I asked this question in one of my Forbes posts, covering how the increasing employee turnover is a wake-up call for your career and sharing five questions to check your career health.

However, you shouldn’t wait for a trigger event before you examine how strong your professional foundation is. You also need to probe more deeply than what five questions can cover.

Here are five more introspective questions to act as a wake-up call for your career.

How effective is your leadership?

In Part 1, I prompted you to look at the effectiveness of your team, but how effective are you?

Do you communicate clearly? Do people enthusiastically follow you? Can you influence when you don’t have direct authority? When was the last time you delegated or coached someone on a task, and what were the results?

How well (and how often) do you manage up?

In Part 1, I asked about support from your boss and other senior management.

Do you proactively schedule time and plan activities for how you will generate this support?
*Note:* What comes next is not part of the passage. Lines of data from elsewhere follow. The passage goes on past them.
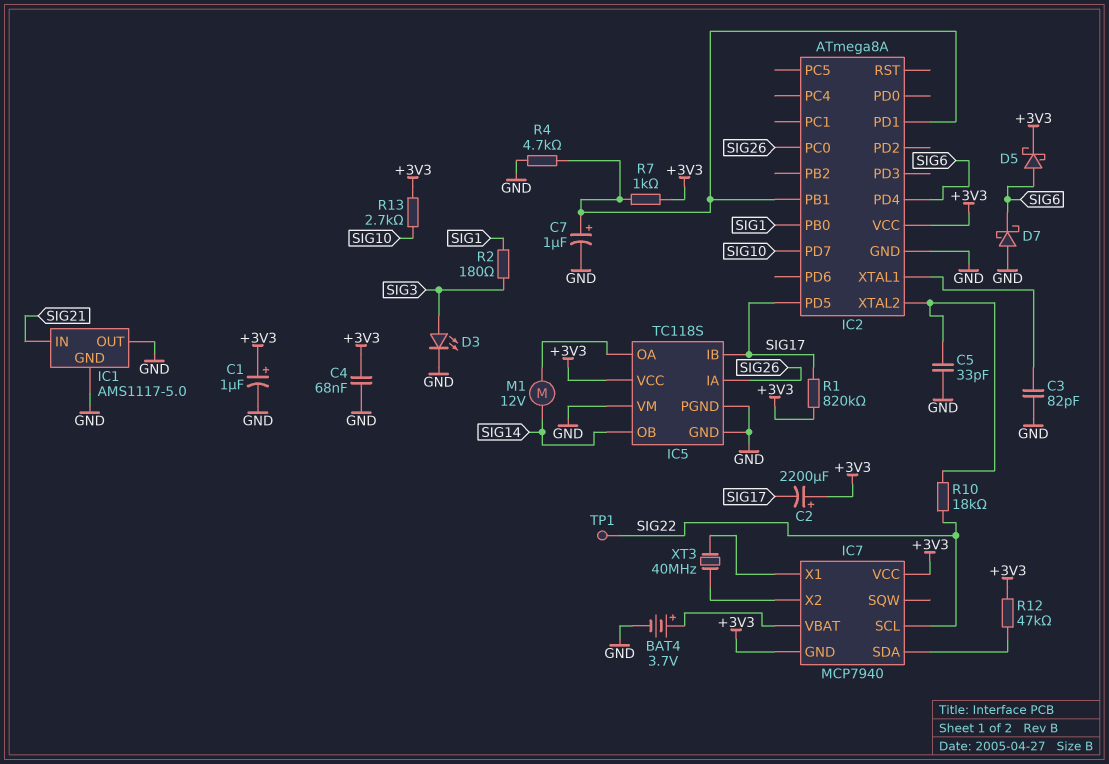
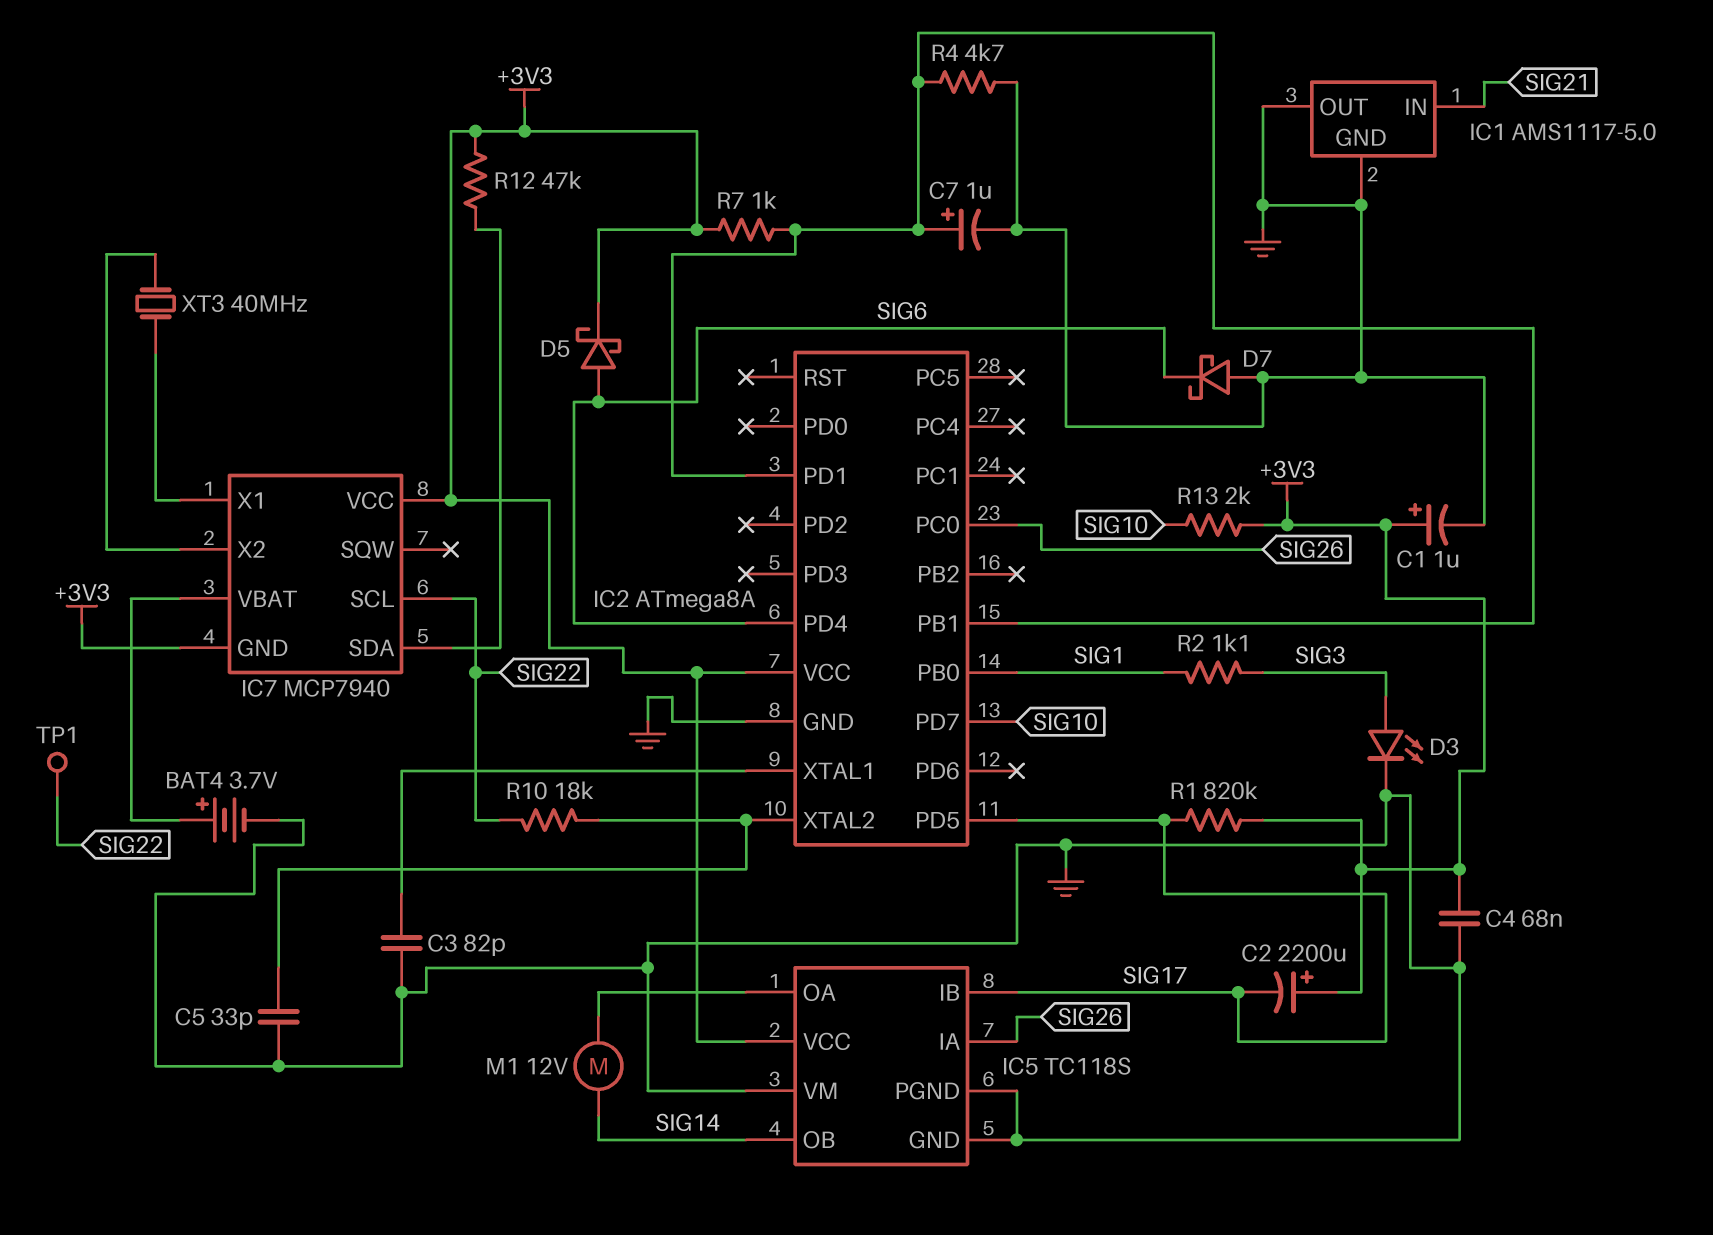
R2: 180 (SIG1, SIG3) -> 1.1k (SIG1, SIG3)
R13: 2.7k (+3V3, SIG10) -> 2k (+3V3, SIG10)

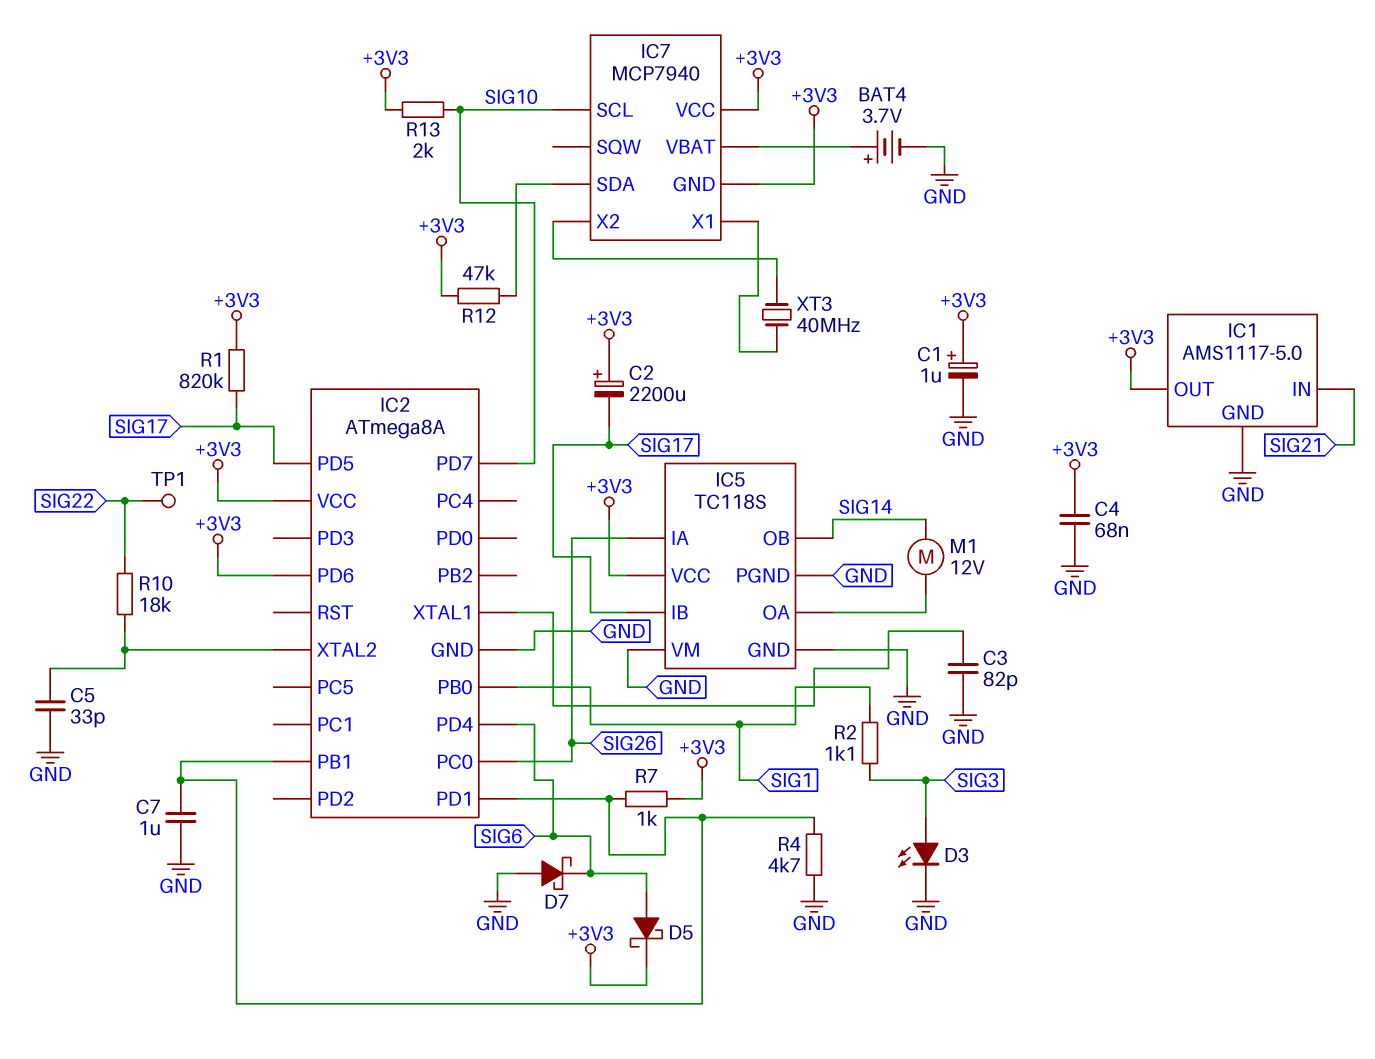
C7: 1uF (plus IC2/PB1, minus GND) -> 1uF (GND, IC2/PB1)
IC1 pin OUT: GND -> +3V3
IC2 pin PD6: none -> +3V3
IC7 pin SCL: SIG22 -> SIG10

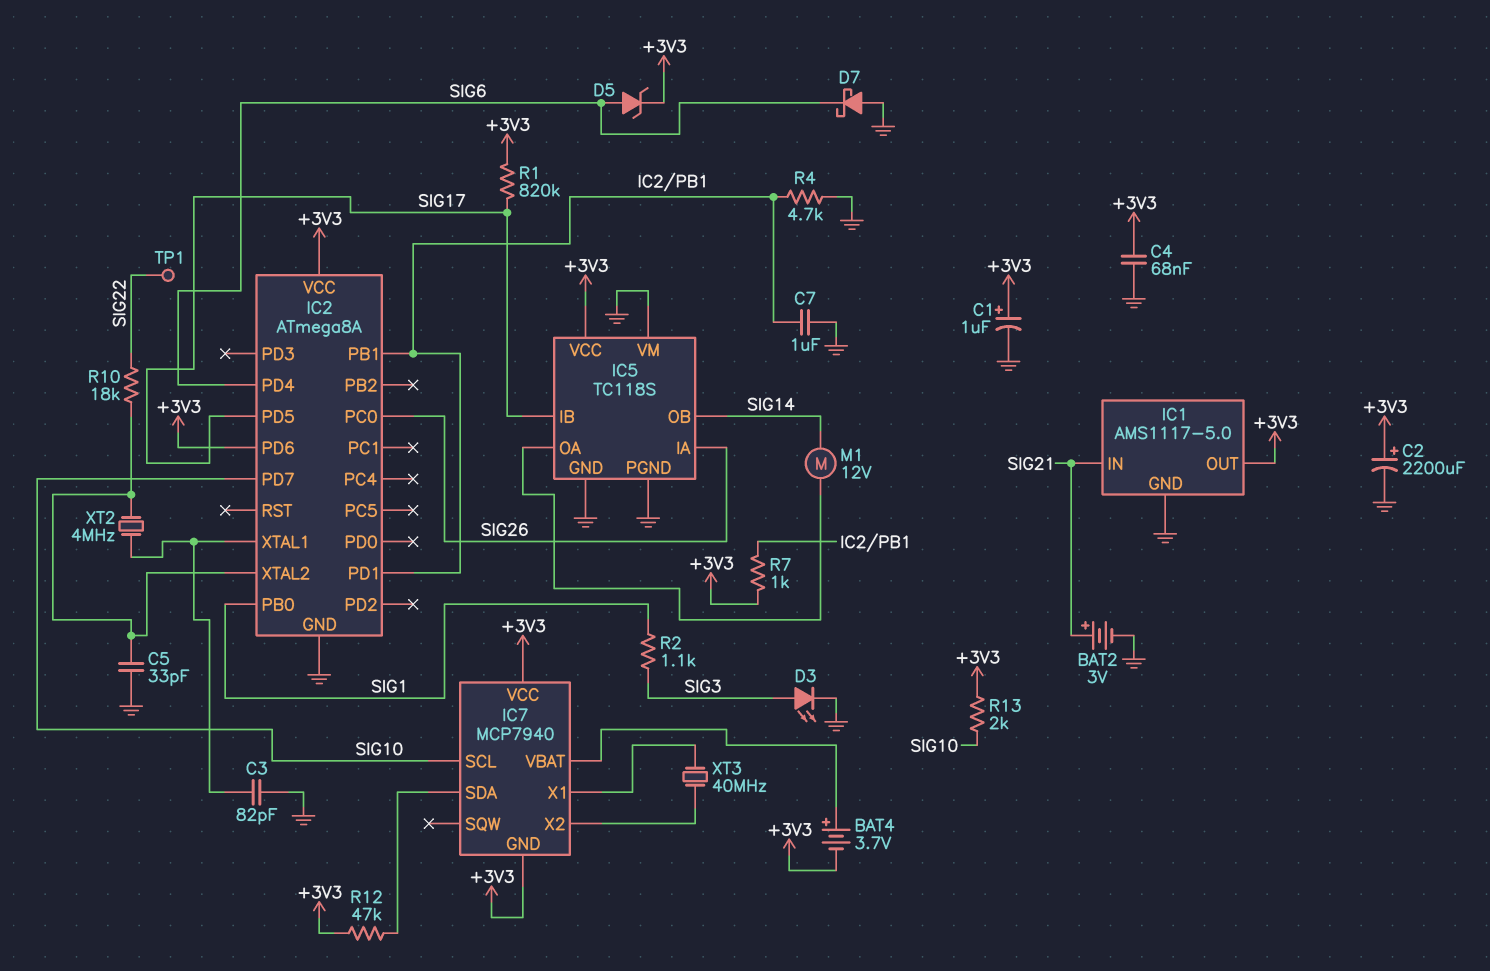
BAT2: none -> 3V (plus SIG21, minus GND)
BAT4: 3.7V (plus IC7/VBAT, minus GND) -> 3.7V (plus IC7/VBAT, minus +3V3)
C2: 2200uF (plus +3V3, minus SIG17) -> 2200uF (plus +3V3, minus GND)
D5: schottky (A SIG6, K +3V3) -> zener (A SIG6, K +3V3)
XT2: none -> 4MHz (IC2/XTAL1, IC2/XTAL2)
Do you know who leads the different, critical areas in your company and how these areas collaborate? Are you ready to respond if a senior executive asks you what you’re working on? When was the last time you had substantive face time with a senior executive other than your boss?

How well (and how often) do you nurture peer relationships?

I’ve written before about how important it is to network even when (and especially when) you don’t have a specific need, like a job search. When I was in retained executive search, reference checks always included peer references.

Do you have people at your level who know your work well enough to recommend it? Do you schedule time and plan activities to maintain these peer relationships? When was the last time you connected with someone outside your closest friends or current colleagues?

How much do you nurture your relationship to yourself?

In Part 1, I focused on your competitiveness and your value in the market. But equally important is how you feel about yourself.

Are you living the life (not just working the career) that you want? Do you spend your time on people, activities, and issues that you value? When was the last time you spent time by yourself on something you enjoy that had no direct professional benefit?

What does NOT need to change?

Most of my clients come to coaching because they are looking for some sort of change – a new job, a new career, better work/life balance. But it’s just as helpful to acknowledge what is working well.

What are you doing so successfully in that area that you can apply elsewhere? Is it an area of expertise, or that you’re using a certain skill, or that a special quality of yours is evoked in this area? When was the last time you celebrated or even noticed something that is working well and thanked everyone for their contribution?

Have you gone through a professional or personal inflection point? What happened?